As you consider When We Was Fierce on your shelves, I also ask you to think of the Publishers Weekly review that says it “gives voice to the unheard.” Why that line?  Because it is so very, very wrong.  It is wrong to assume that this book is an authentic representation of the voices of African-American teens.  And it is wrong to assume these voices are not part of YA and children’s lit - they are and always have been.  While these voices might be marginalized within YA and children’s lit it is on us, as educators and librarians, to change that. And we can.  We can do it up spotlighting and booktalking and putting face out on our shelves the books that have authentic and humane diverse voices and experiences.  Are these voices “unheard” because they don’t exist or because the majority culture simply refuses to listen?


You can show you are listening by making sure your collection has more than just When We Was Fierce or Little House on the Prairie.  And be ready to booktalk those titles and promote them to your patrons. We can listen and we can push forward with truth. That’s what you can do now and always.

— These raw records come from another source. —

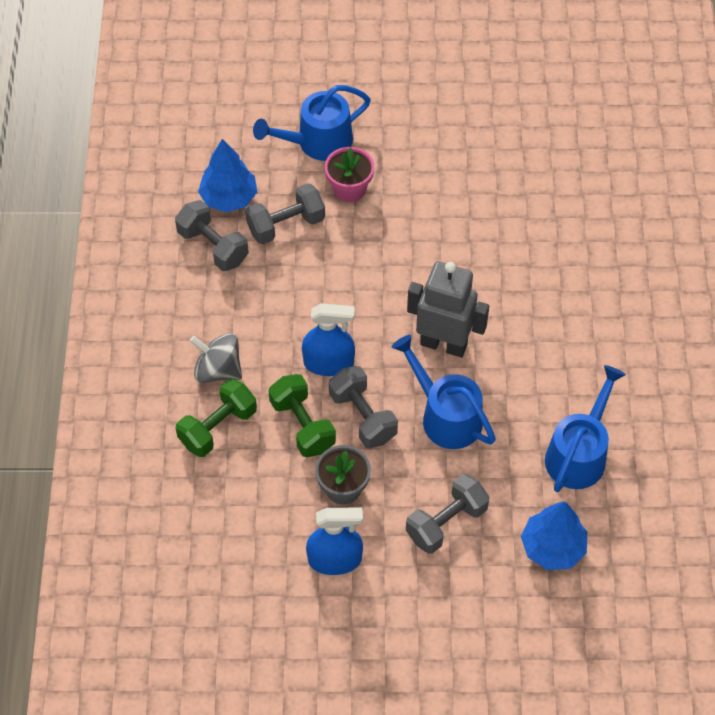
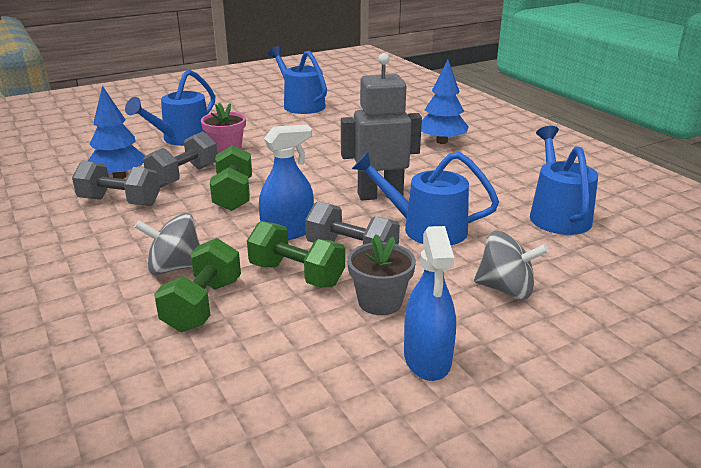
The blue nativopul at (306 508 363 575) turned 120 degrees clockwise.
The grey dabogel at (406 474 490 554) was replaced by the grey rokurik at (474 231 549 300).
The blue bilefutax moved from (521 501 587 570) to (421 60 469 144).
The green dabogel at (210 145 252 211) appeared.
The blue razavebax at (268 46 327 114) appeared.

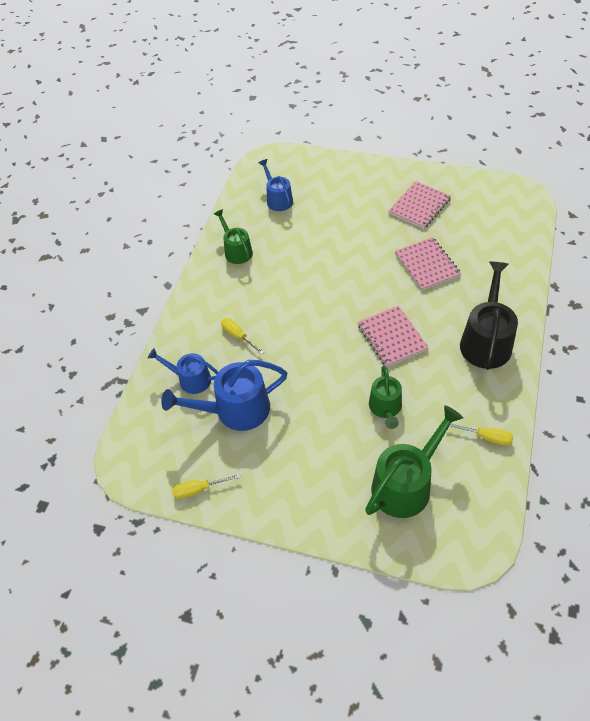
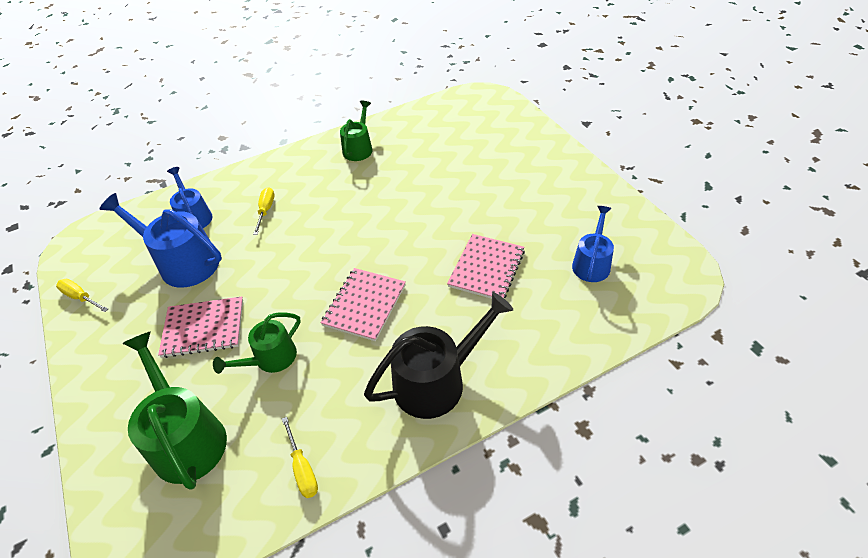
The blue razavebax moved from (259 159 293 211) to (572 206 614 282).
The green razavebax at (365 405 463 518) turned 120 degrees counterclockwise.
The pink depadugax moved from (389 181 451 229) to (158 297 243 358).

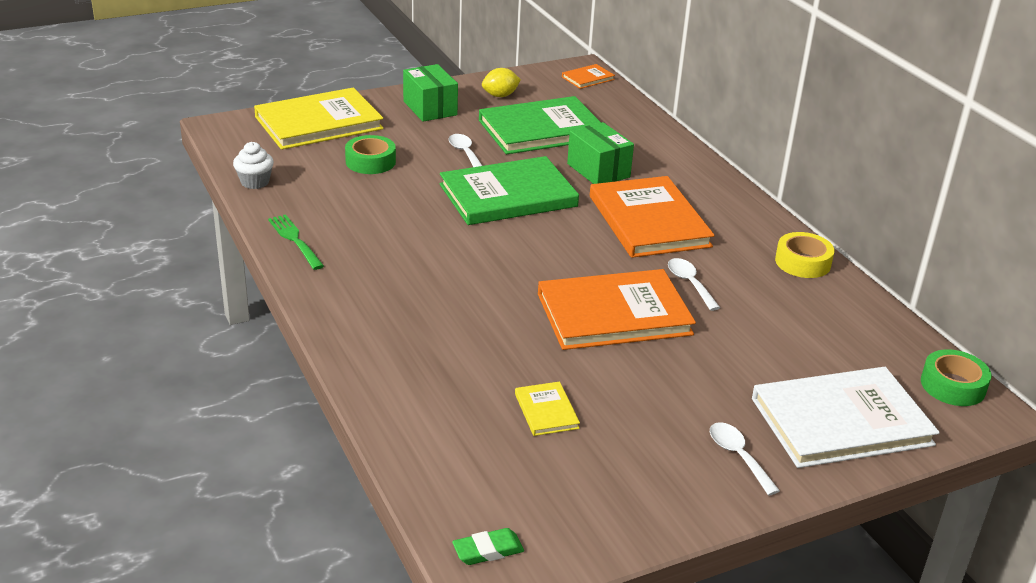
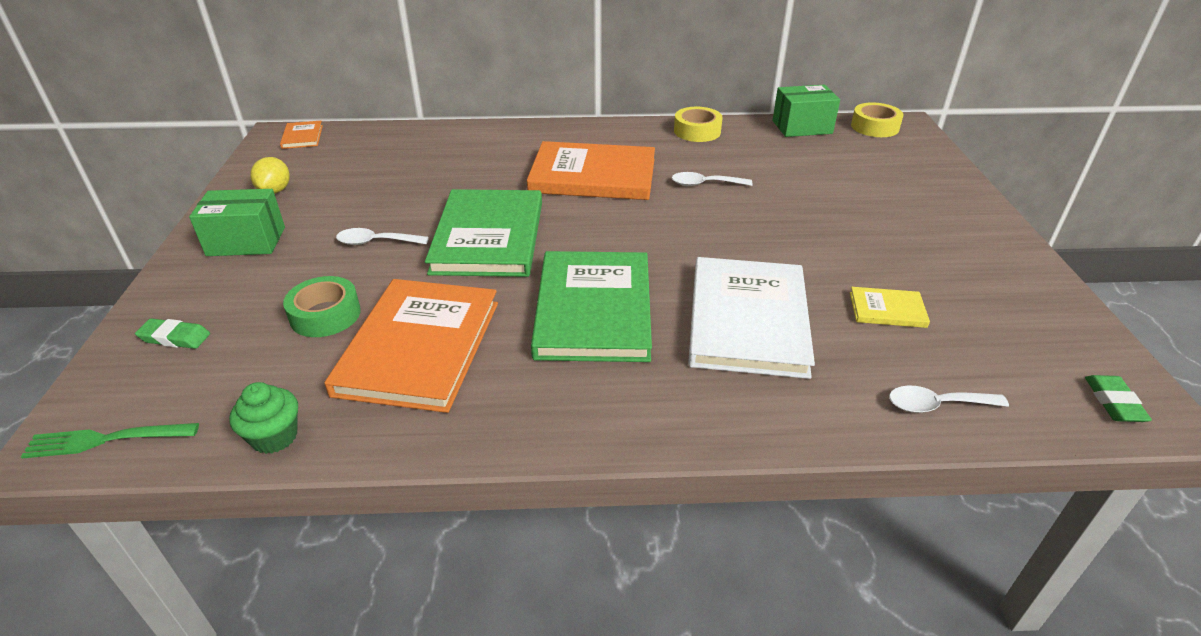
The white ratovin at (233 142 274 189) became the green ratovin at (229 382 298 454).
The yellow rulifi at (254 87 384 150) was replaced by the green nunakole at (135 318 210 349).
The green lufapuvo moved from (268 214 324 270) to (21 423 199 459).
The green rulifi moved from (479 96 601 154) to (531 251 652 362).
The orange rulifi moved from (538 269 696 350) to (324 279 498 413).
The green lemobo moved from (567 122 634 184) to (773 85 840 137).
The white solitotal moved from (710 422 780 496) to (889 385 1009 413).
The white rulifi moved from (752 367 940 468) to (688 257 815 379).
The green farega at (921 349 991 406) became the yellow farega at (851 102 903 137).

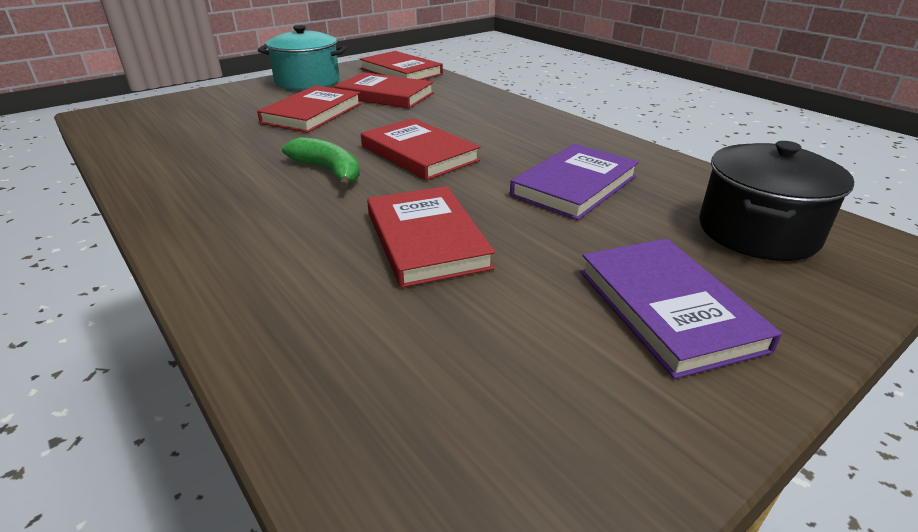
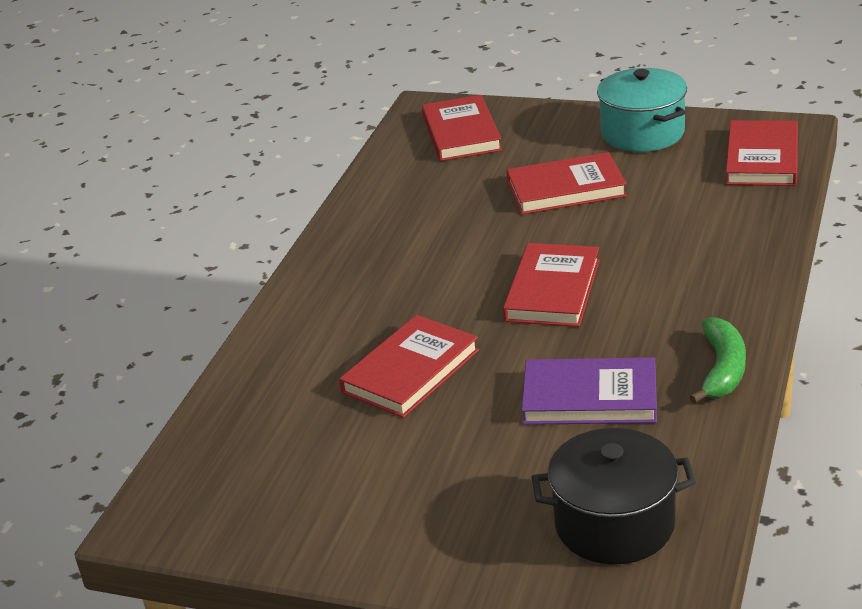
The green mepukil moved from (282 137 360 189) to (689 317 746 404).
The red rulifi moved from (335 72 434 109) to (422 95 502 161).
The purple rulifi at (580 238 782 379) disappeared.

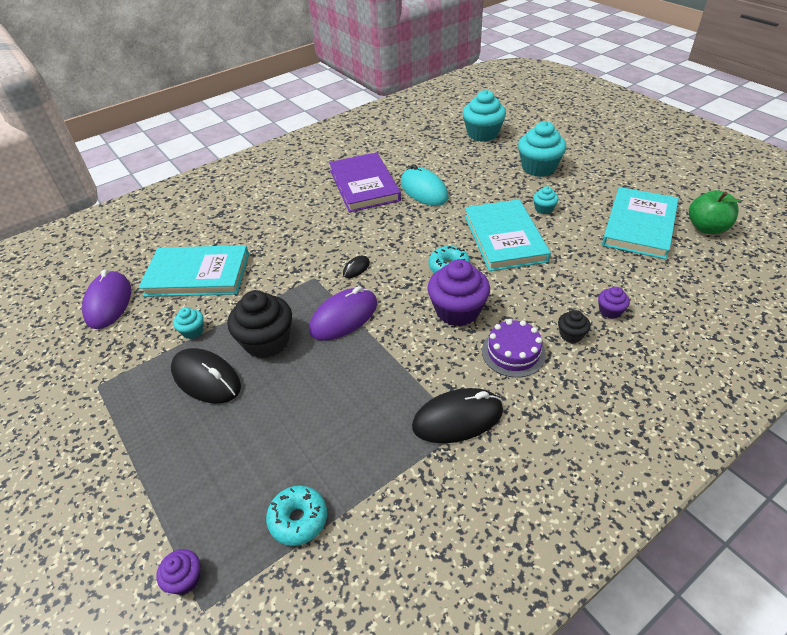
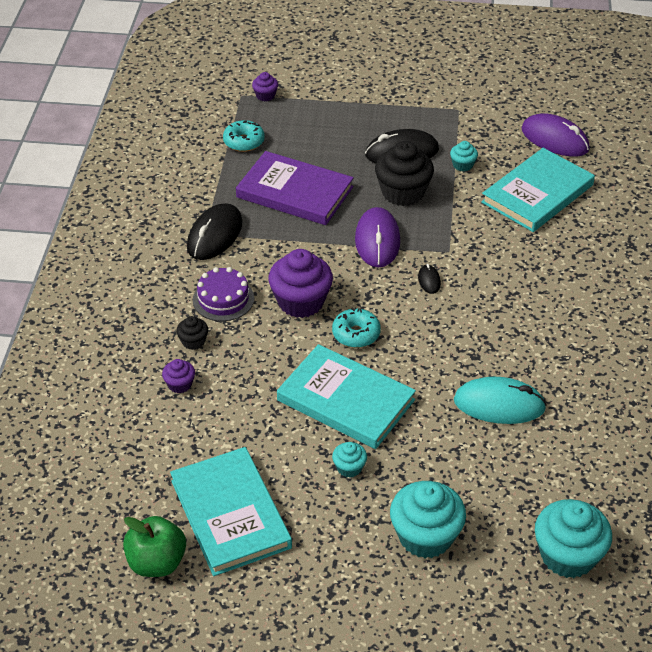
The purple rulifi moved from (329 152 401 213) to (236 151 354 225).

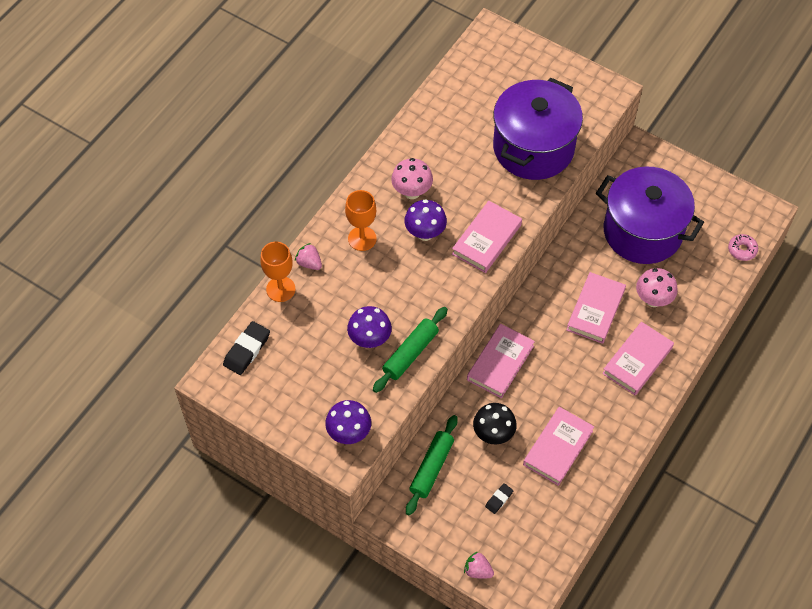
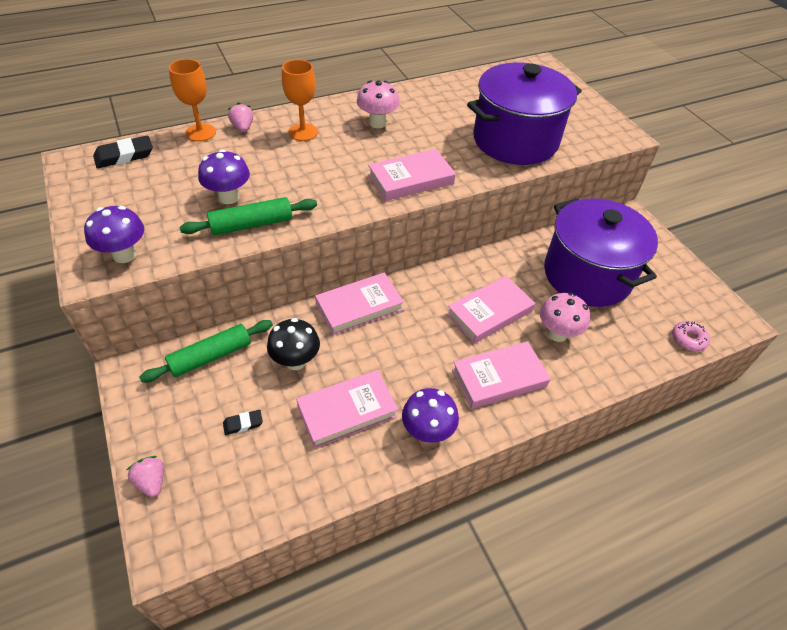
The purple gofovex moved from (404 199 447 241) to (402 388 459 443).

SOME SUGGESTED TITLES TO BALANCE YOUR COLLECTION


He Said, She Said by Kwame Alexander


Tyrell, Bronxwood, and Kendra by Coe Booth


A Wish Before Midnight and The Door at the Crossroads by Zetta Elliott


See No Color by Shannon Gibney


How It Went Down by Kekla Magoon


Shadowshaper by Daniel José Older


Show and Prove by Sofia Quintero


The Boy in the Black Suit by Jason Reynolds (everything by Jason Reynolds, to be honest.)


Jumped by Rita Williams-Garcia


After Tupac and D Foster and Miracle’s Boys by Jacqueline Woodson

Literally anything Walter Dean Myers wrote, I mean. Come on.